Over the course of my worldbuilding, I have looked into many alternative substances from which oceans could be composed that would serve as a viable solvent for biochemistry, and I often run into the issue that most of the commonly suggested solvents contain hydrogen and that most hydrogen-containing liquids other than water react with oxygen, which would prevent an oxygen atmosphere and thereby aerobic metabolism.
The solution to this issue is to use a solvent which does not contain hydrogen in its molecules, since, while these often still react with oxygen, a far higher percentage of them do not.
Solvents which themselves have significant oxidising properties are also not practical.
With this in mind, liquid CO2 seems like the obvious solvent of choice, since it contains no hydrogen, does not react with oxygen, and has only minor oxidising properties itself. I am referring here to true liquid CO2, not to supercritical CO2.
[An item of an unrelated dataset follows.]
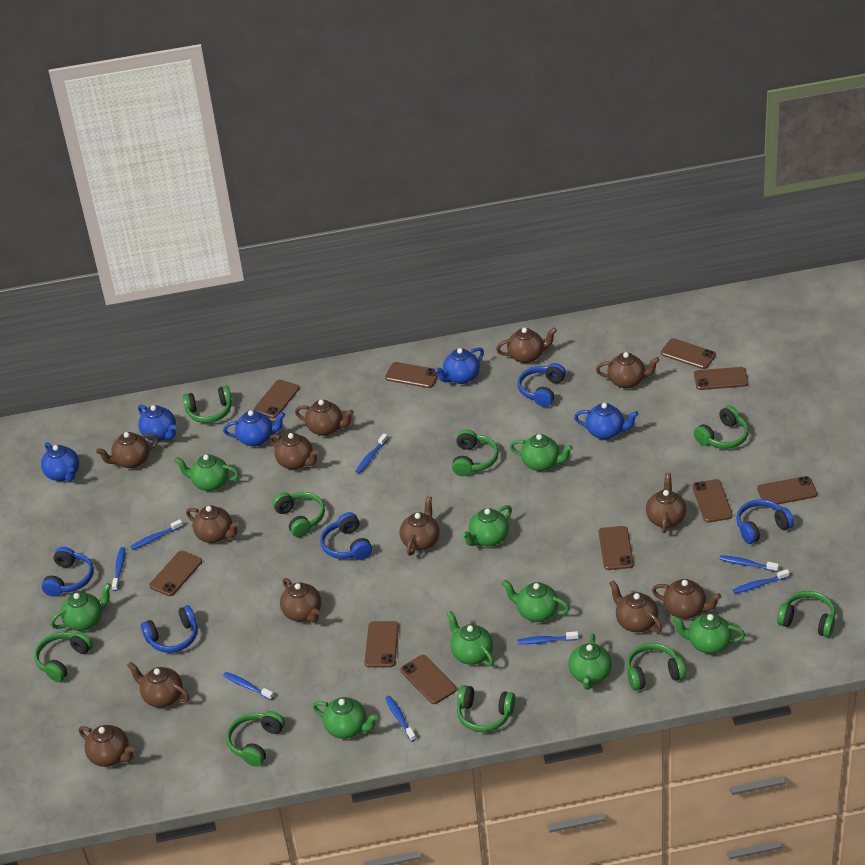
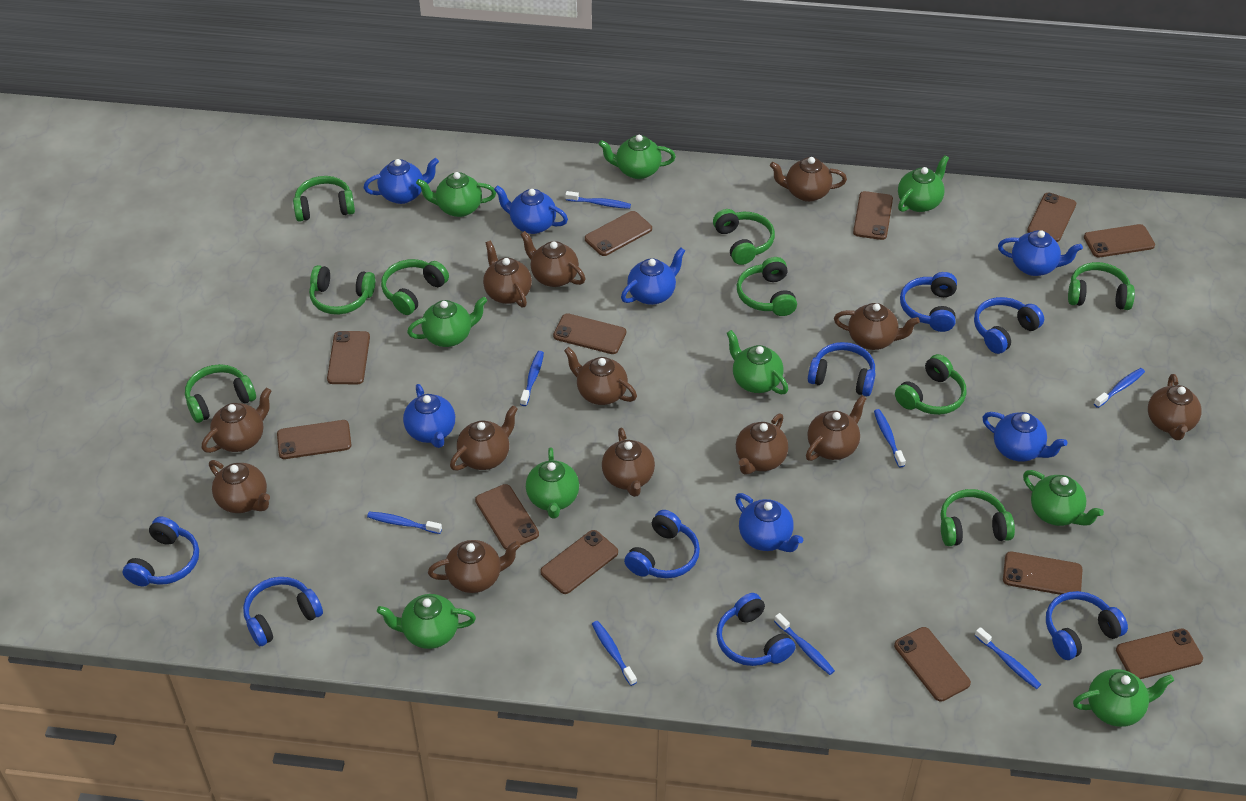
blue headphones: 5 -> 8
blue teapot: 5 -> 7
brown phone: 10 -> 12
Now, since I do not want the planet to be covered in water ice, it will be necessary for the planet overall to be very low in hydrogen, but this presents another issue: Earth's biochemistry is heavily reliant on hydrogen, so how do we have biochemistry without much of it?
I am looking for the basics of an alternative biochemistry which meets the following criteria:
- Is no more than 5% hydrogen by number of atoms
- Is primarily carbon-based
- Allows aerobic metabolism
- Can operate in a solvent which contains no hydrogen in its molecules, does not react with oxygen, and itself possesses no or only minor oxidising properties; this should preferably be liquid CO2, but any solvent which meets the requirements will do
I understand that I'm asking a lot here, but I do not think this question is beyond the capacity of the people here to answer.
Edit: Just to clarify, I am asking about the molecules in the solvent, not what the solvent should be.